Adults and children swap places in Libero, a forceful and moving coming-of-age drama from Italy. Actor Kim Rossi Stuart (best-known for his work in gangster epic Romanze Criminale) makes his directorial debut and stars as Renato, a freelance cameraman who's also father to 11-year-old Tommi (Alessandro Morace) and elder sister Viola (Marta Nobili). Abandoned by their sluttish mother (Barbora Bobulova), the kids are forced to grow up quickly as Renato struggles with the responsibility of being a single dad.

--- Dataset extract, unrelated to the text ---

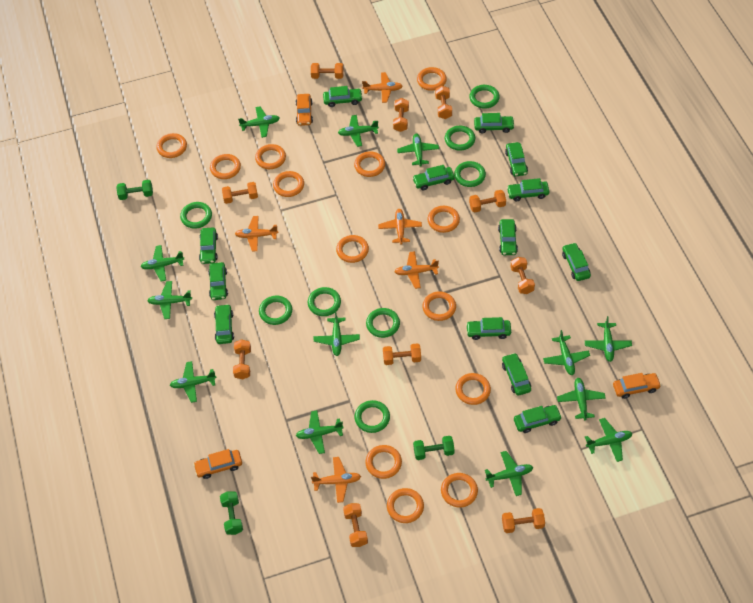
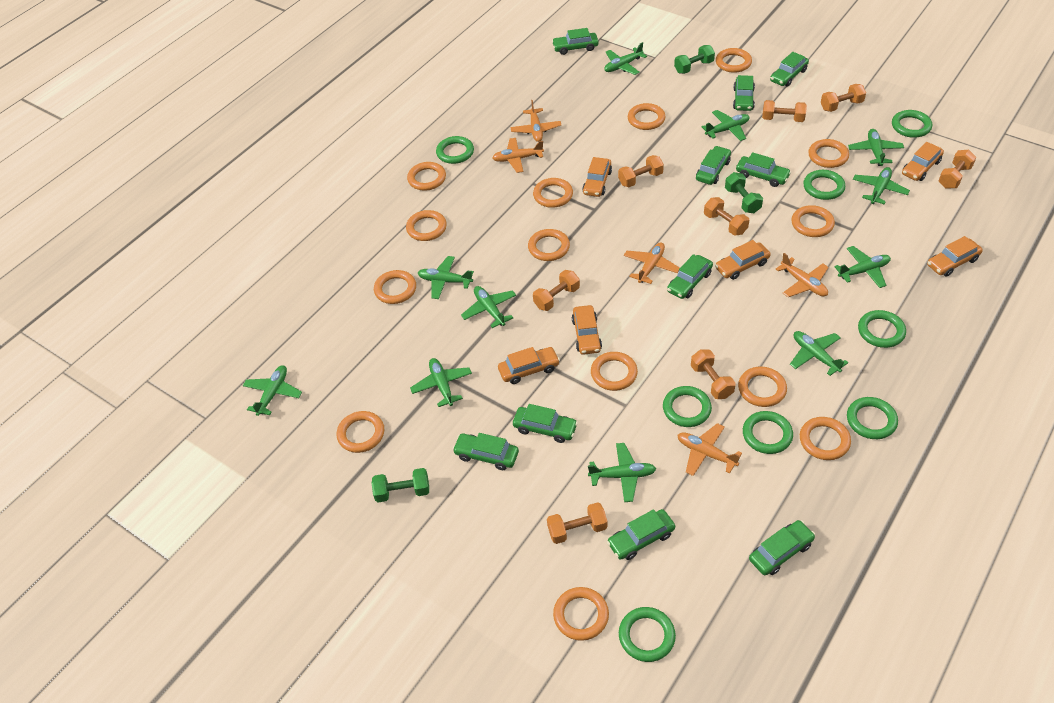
green car: 13 -> 10
green plane: 13 -> 11
orange car: 3 -> 6
orange dumbbell: 10 -> 8
orange ring: 13 -> 14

Any synopsis of Libero doesn't do the film itself justice. No hackneyed soap opera, it's a subtle and ferociously uncompromising drama about the emotional demands placed on this family, in particular young Tommi. He spends his free time on the roof of the apartment block where he lives, recklessly dangling himself several stories above the ground. Played with melancholy seriousness by Morace, he's both vulnerable and fiercely independent; when the children's unhinged mother unexpectedly returns home he's not fooled by her empty promises ("Anyway, she'll leave again").

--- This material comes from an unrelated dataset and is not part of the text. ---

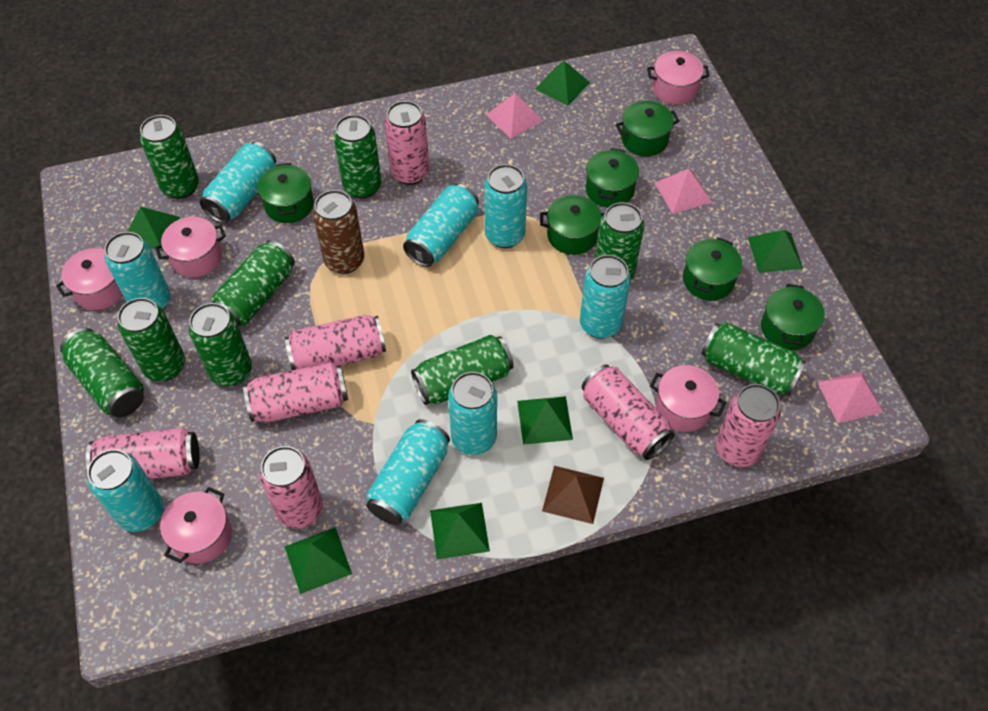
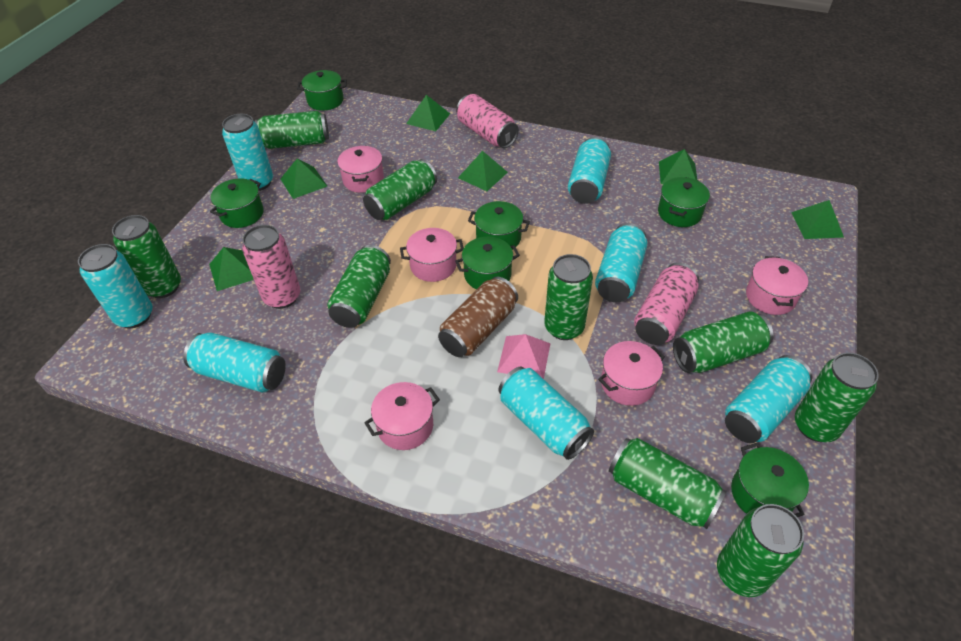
brown pyramid: 1 -> 0
pink can: 7 -> 3
pink pyramid: 3 -> 1
turquoise can: 8 -> 7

"CAPTURES THE ANXIETIES OF CHILDHOOD"
Letting the drama gradually unfold, Rossi Stuart proves an adept helmer and captures the anxieties of childhood brilliantly. Both kids have been scarred by events: Viola is sexually forward (even with her own brother); Tommi has been forced to become a man too soon. Meanwhile their father seems set on reverting to childish ways. As Renato's freelance career falters and debts mount up, Rossi Stuart delivers a chilling performance of impotent rage, demolishing a wardrobe with his bare hands and lashing out at his kids. Mistakenly treating them as equals rather than his charges, Renato forces his children to choose whether or not to let their mother back into their lives. "I'm telling you this because you're big enough to understand," he explains to Tommi. The tragedy of Libero is that the little boy isn't and doesn't.
Libero is out in the UK on 25th January 2008.